Meski sudah digelontorkan sejak Juli lalu, kesan di lapangan pendistribusiannya ternyata masih belum optimal. Pada kenyataannya masih banyak produsen yang baru mulai investasi untuk MinyaKita dengan penawaran domestic market obligation (DMO) sebesar 1,5 kali.
Untuk kebutuhan nasional, produksi minyak goreng harus dikonversi kurang lebih sekitar 327 juta liter per bulan. Sementara selama ini 125 juta liter dari nilai tsb dipasok oleh minyak goreng premium dan lainnya dalam bentuk curah (202 juta liter).

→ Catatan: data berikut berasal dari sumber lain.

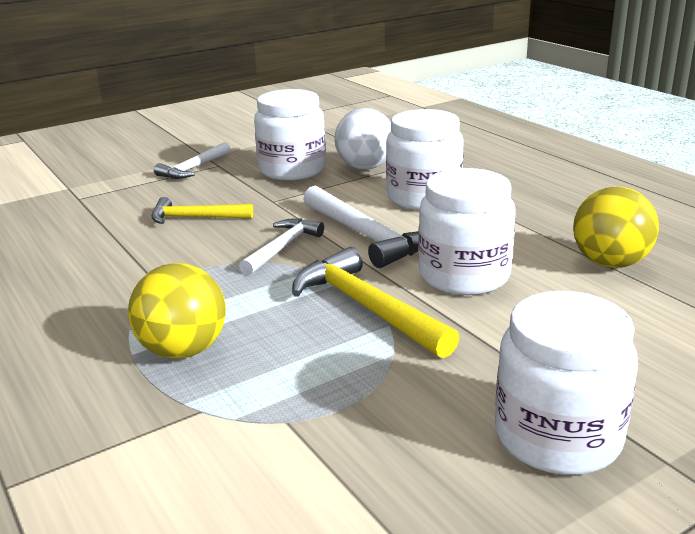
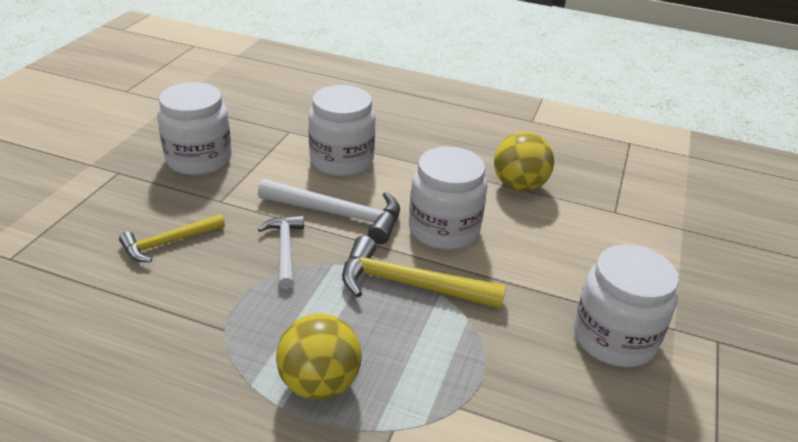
camera: 40 degrees left, 10 degrees up
(193, 168) = (96, 183): white hammer -> none
(365, 167) = (261, 139): white ball -> none

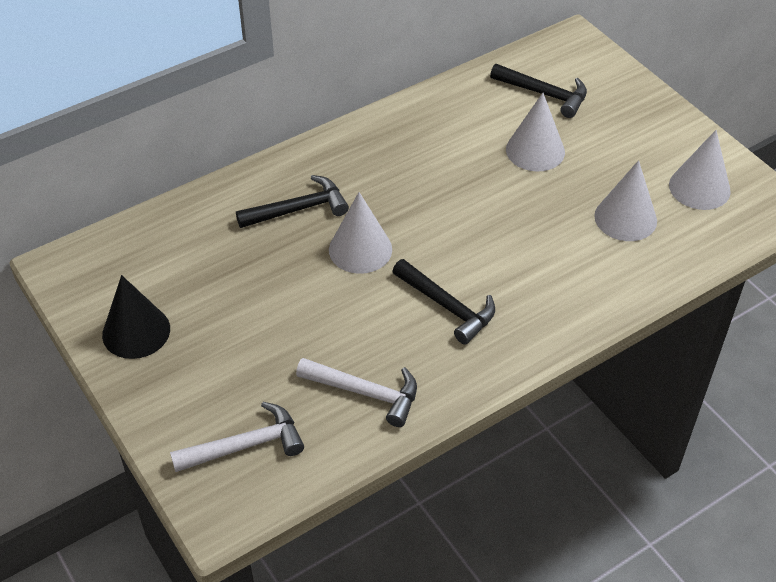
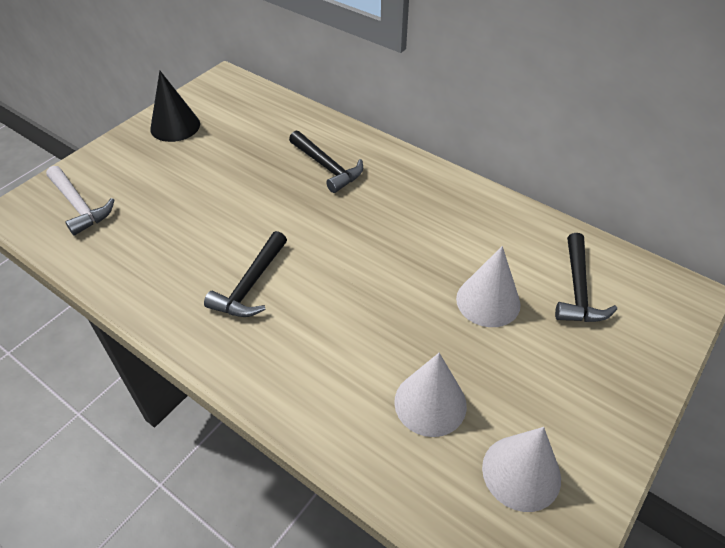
camera: 70 degrees right, 0 degrees up
(360, 249) = (297, 213): white cone -> none
(365, 392) = (141, 257): white hammer -> none

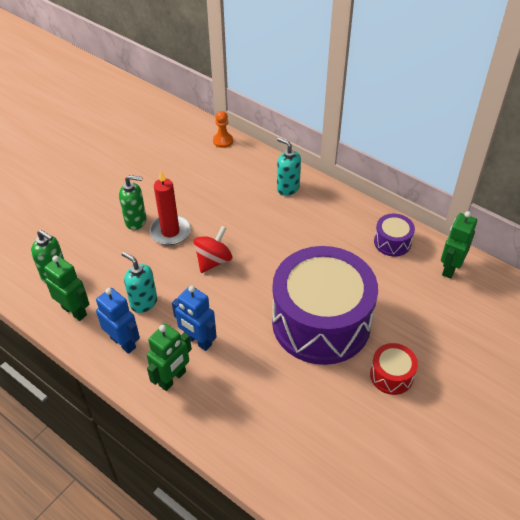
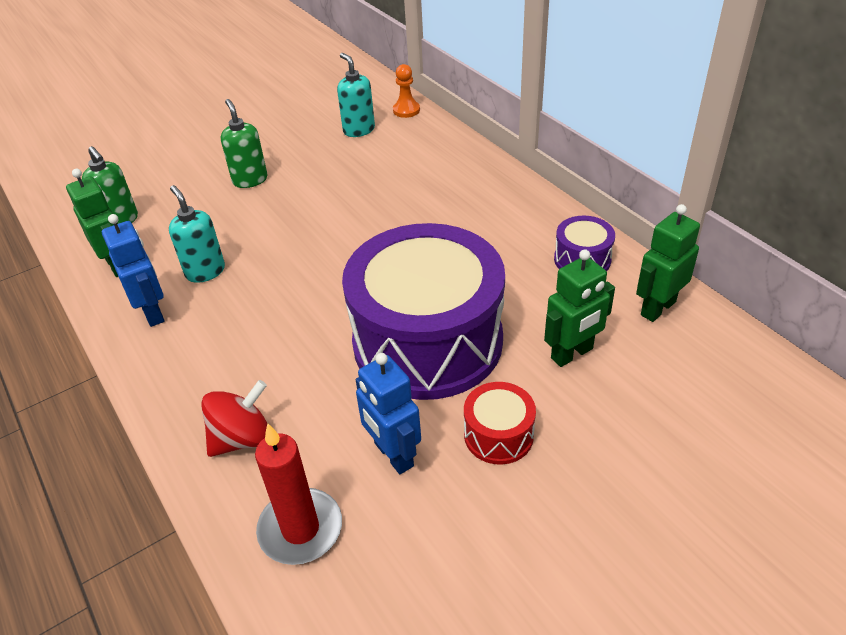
camera: 20 degrees right, 5 degrees down
(136, 221) = (250, 180): green soap dispenser -> green soap dispenser turned 135 degrees counterclockwise
(170, 232) = (285, 198): red candle -> red candle (300, 529)
(172, 378) = (188, 369): green robot -> green robot (572, 354)
(198, 341) = (247, 330): blue robot -> blue robot (393, 455)
(213, 261) = (320, 239): red spinning top -> red spinning top (242, 438)
(287, 188) = (464, 172): turquoise soap dispenser -> turquoise soap dispenser (358, 130)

Untuk itu, dengan memberikan tawaran DMO untuk menarik investasi, diharapkan 202 juta liter dapat terkonversi menjadi minyak kemasan, salah satunya MinyaKita.
Keberhasilan MinyaKita sudah di depan mata, tapi matarantai logistik tidaklah mulus sebagaimana yang dibayangkan. Kalau kita jalan ke retailer medium seperti Indomaret dan Alfamaret, kita akan sulit menemui MinyaKita.
Sementara minyak goreng premium tetap melimpah seperti Bimoli kemasan 1 liter Rp21.500 dan kemasan 2 liter Rp46.400; Tropical kemasan 1 liter dengan harga promosi Rp 36.900 dari harga Rp39.900; Filma kemasan 2 liter dengan harga promosi Rp35.900 dari harga Rp47.100. Praktis hanya minyak goreng Camar yang kelas premium itu terlihat mendekati HET yakni Rp14.900 per liter, tapi itupun harga promosi dari Rp22.200.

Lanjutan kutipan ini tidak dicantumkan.